The Hymn Singers on the Galley Ships
In 1686, after Louis XIV revoked the Edict of Nantes, thousands of French Huguenots were arrested for refusing to abandon their Protestant faith. Hundreds were chained to the oars of Mediterranean galley ships, sentenced to row until they died. Among them was Jean Marteilhe, a young man from Bergerac who later recorded what happened in those floating prisons.
The guards expected broken men. Instead, they heard singing. Huguenots from different provinces — men who spoke different dialects and had never met — recognized each other by the psalms they sang. Chained side by side with Catholic prisoners, Muslim captives from North Africa, and convicted criminals, these believers lifted their voices between the cracking of whips. Marteilhe wrote that even some of the Catholic oarsmen began to hum along, though they dared not sing openly.
The galley masters tried everything to silence them. They increased rations of the lash. They separated the singers. But the psalms traveled from bench to bench, ship to ship.
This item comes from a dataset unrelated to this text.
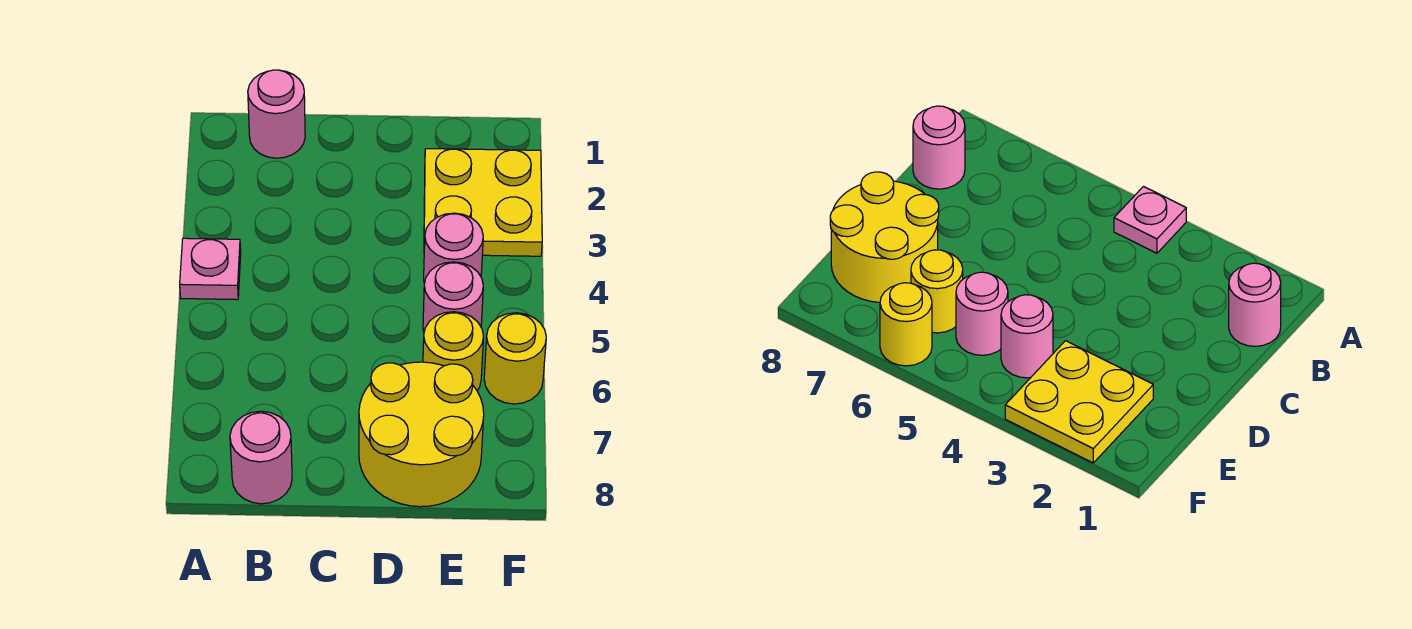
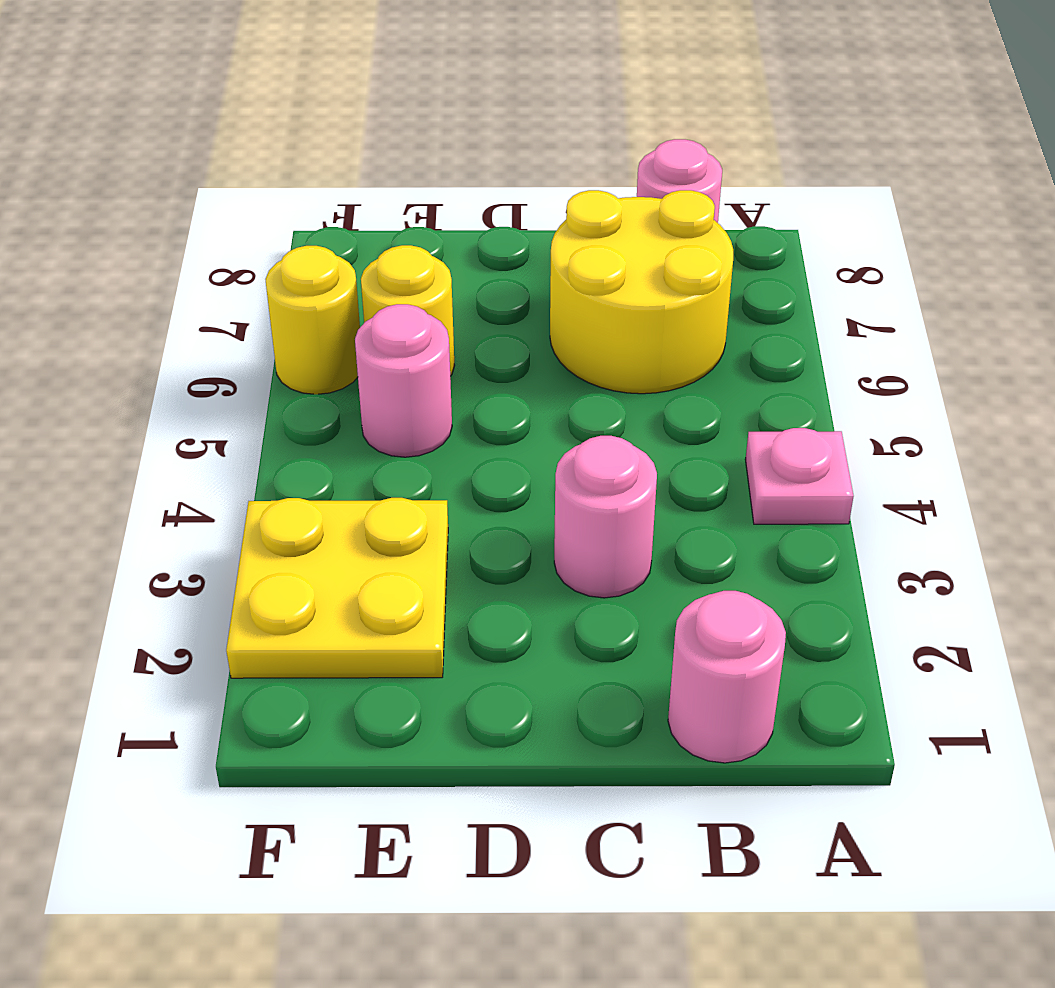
yellow round brick D7:E8 level 1 -> yellow round brick B6:C7 level 1
pink round brick E4 level 1 -> pink round brick C3 level 1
This is what John saw in his vision — not a comfortable gathering, but a triumphant one. A great multitude that no one could count, drawn from every nation, tribe, people, and tongue, their robes made white not by avoiding suffering but by enduring it. They stood before the throne, and they sang. The Almighty does not recruit His multitude from the comfortable. He seals them in the fire, and their song outlasts the flames.